Tuesday 12 March 2013

Weight tracking with Fitbit & Google docs

I have used a Fitbit since the beginning of 2012. Last year I tracked my weight sporadically, using the machine at the gym. My weight went up a bit, down a bit but over the year there was nil net change. At the beginning of 2013 I bought scales for home and started weighing myself every day first thing in the morning to get a more consistent measure. I tap that into Fitbit which then uses the data in algorithms to estimate my daily calorific output.

Fitbit provides a pretty graphical interface to see how my weight changes and sends me a weekly email with weekly stats along with my weight gain and loss. That is all well and good but it was clear from my daily weigh-ins that my weight fluctuates wildly and it is difficult to see an overall trend.

Then I read two articles on the Quantified Self blog. One provided directions for polling the Fitbit data on a daily basis through Google spreadsheets with a script provided by Mark Leavitt. The other was a presentation from Amelia Greenhall explaining how she used running averages in tracking her weight.

Amelia made a point that she recorded her weight and then tried not to think about it. We live in a culture that idealises weight loss and demonises weight gain and a daily weigh in provides a salutary lesson in how ingrained these values are. On days I woke up and lost half a kilogram or more I would be happy, on days when I had lost weight for 2 or 3 days in a row I was really happy. But on days when my weight went up I would be glum, sometimes as glum as to say "to hell with it, I'm gonna eat everything today"! As a scientist I could look at the data and say dispassionately and say that any peak would later regress to the norm but as a psychologist I know I needed to find a way to support my emotions on a daily basis.

So here's my first attempt at that. Google provide a trend graph which makes it easy to zoom and pan, so hopefully this graph will grow with the data without much further input from me. It shows my daily weight change can be as much as 1.5kg. Over 3-4 days this tends to regress. Amelia picked a 10-day mean for her trend-line but didn't give a reason for this period. I decided to use a 7-day mean, purely because a week seems like a normal human period and any 7-day period takes in the whole weekly pattern without repeating anything like weekend binges that might tip the trend. Looked at over 7 days, the mean weight change drops to less than 0.5kg, far more reasonable.

Here's the graph:

I am, of course, interested in what factors play a part in weight change on the immediate and medium-term basis so will be looking for other data to track along with this. So watch this space!

Tuesday 5 March 2013

Coffee powered cognition

I start each morning with a mug of coffee. That is quickly chased down by another, perhaps with a piece of toast, but the coffee is more important. Like many people I believe that coffee is essential to wake me physically and mentally. Coffee tastes good. I enjoy drinking it, I feel better. Caffeine is a stimulant, it makes me feel better. But I'm a psychologist;"feel better" is not good enough-I want numbers.

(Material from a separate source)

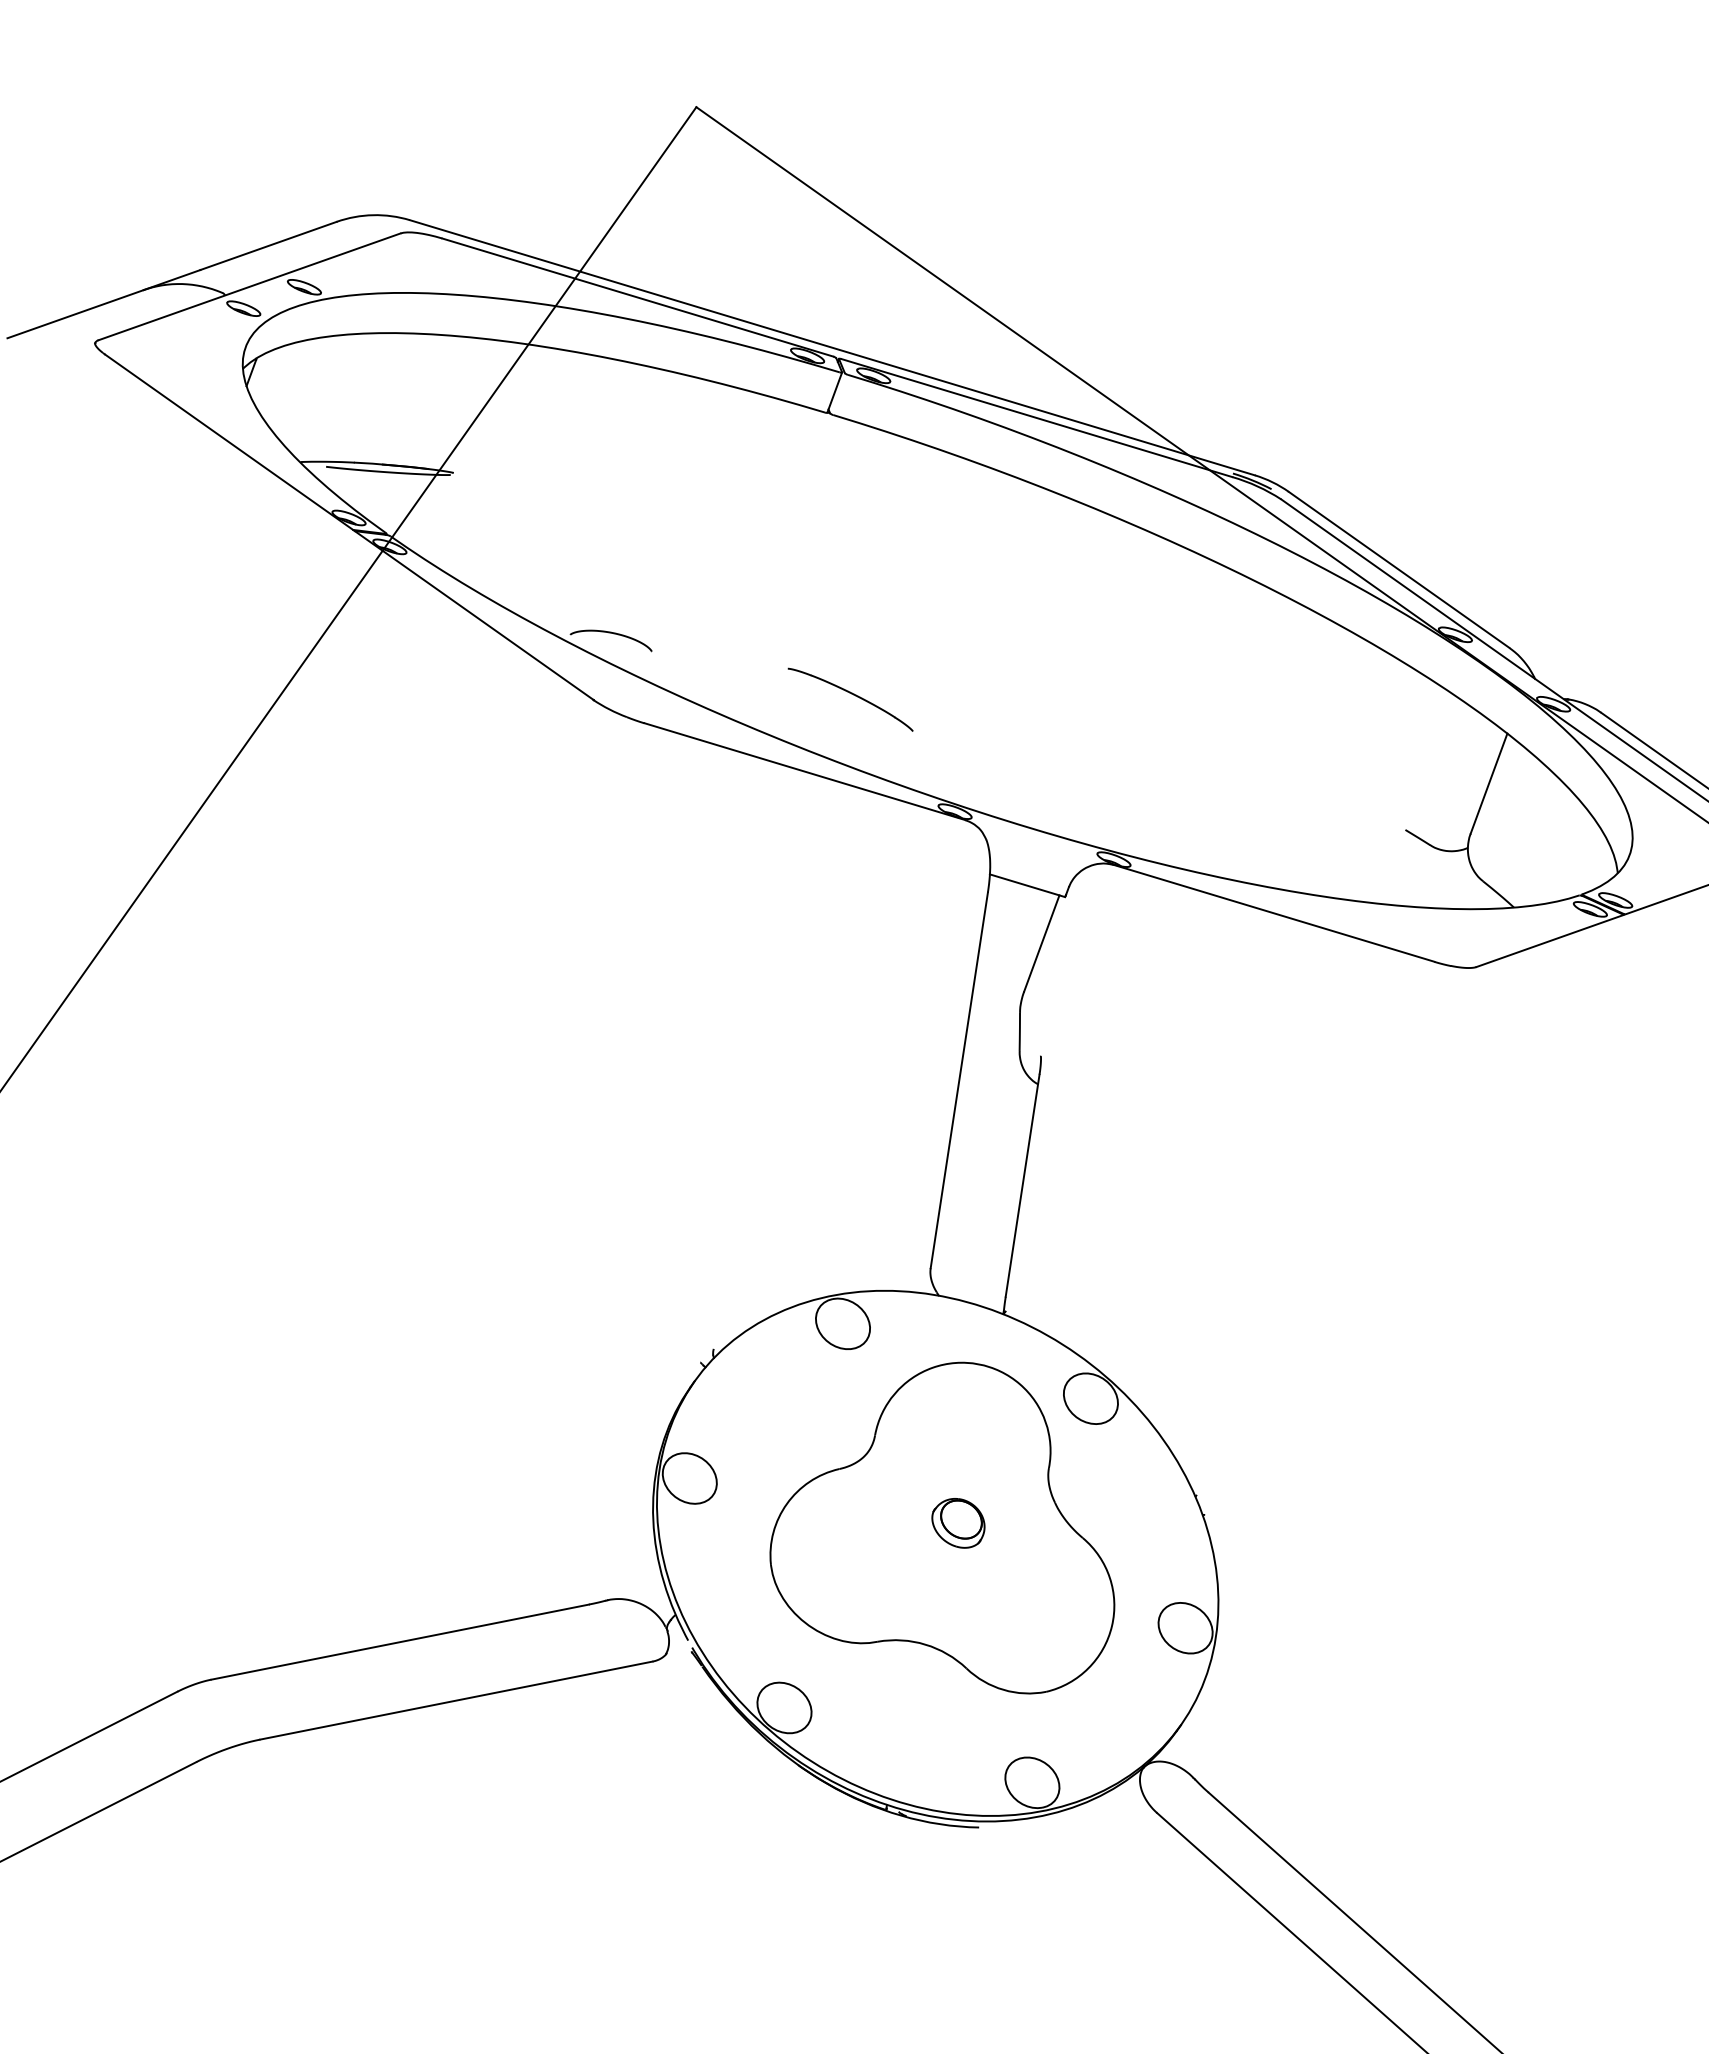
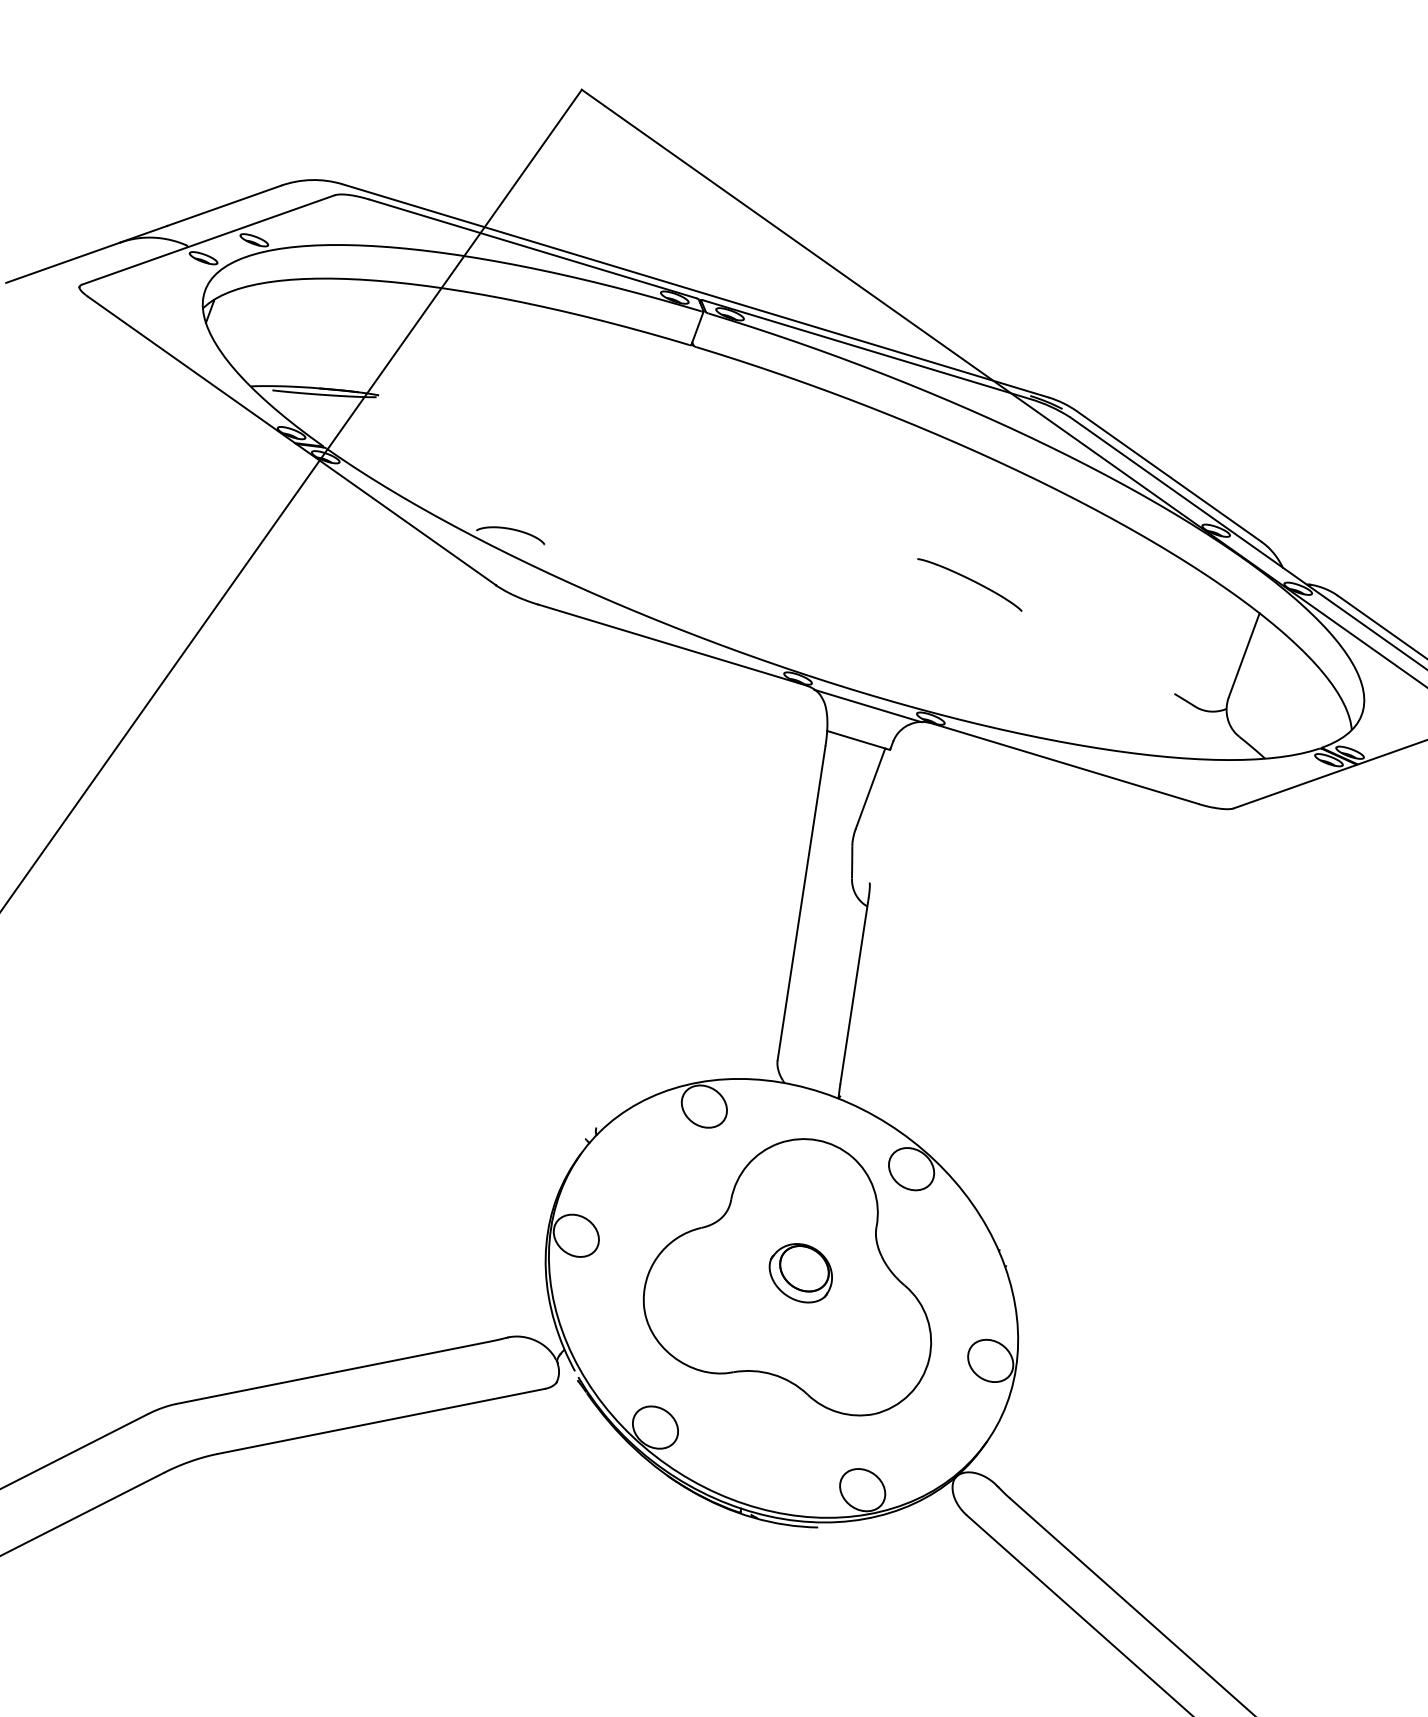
part: (850, 699) -> (969, 584), moved
line: (1038, 844) -> (867, 705), added
part: (958, 1523) -> (800, 1273), size x1.43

I recently discovered the Quantified mind website with a battery of cognitive tests organised into experiments you can take at home. The tests are all drawn from psychology literature. No single test maps exactly onto skills you use in your daily life but taken together they indicate speed of cognition, capacity of working memory, reaction time - all things that affect your cognitive skills. The science pages on Quantified Mind explain it more eloquently than me.

So as you have by now guessed, I signed up to do an experiment comparing my cognitive abilities with and without my morning coffee. Or to be more exact, before and after my morning coffee. The study runs over 31 days, on odd days I take the tests before coffee, on evens I take them after coffee. The long data gathering is important to get a reliable figure and to mitigate practice effects. I need to average out my performance on mornings that I've slept well and I'm relaxed and have nowhere to go to with performance on mornings that are mornings-after-the-night-before *, or after a bout of insomnia and I have to rush to a meeting I don't want to go to. And I need to take the test enough times so that my scores are not improving every time from practice.

So, yes I am a psychologist but I'm also a bit of a geek **. I wanted to find a way to display my results as the data grew and experiment with some new technology (or at least new to me). Quantified Mind doesn't have an API so I'm using old fashioned cut'n'paste to grab the data and put it into Google spreadsheets that automatically updates the graph you see below. It seems to work well so I will be exploring more facilities over coming weeks.

Here's my overall scores so far:

* yes there might a beer-cognition experiment lurking in there somewhere

** HCI is not just about making websites pretty.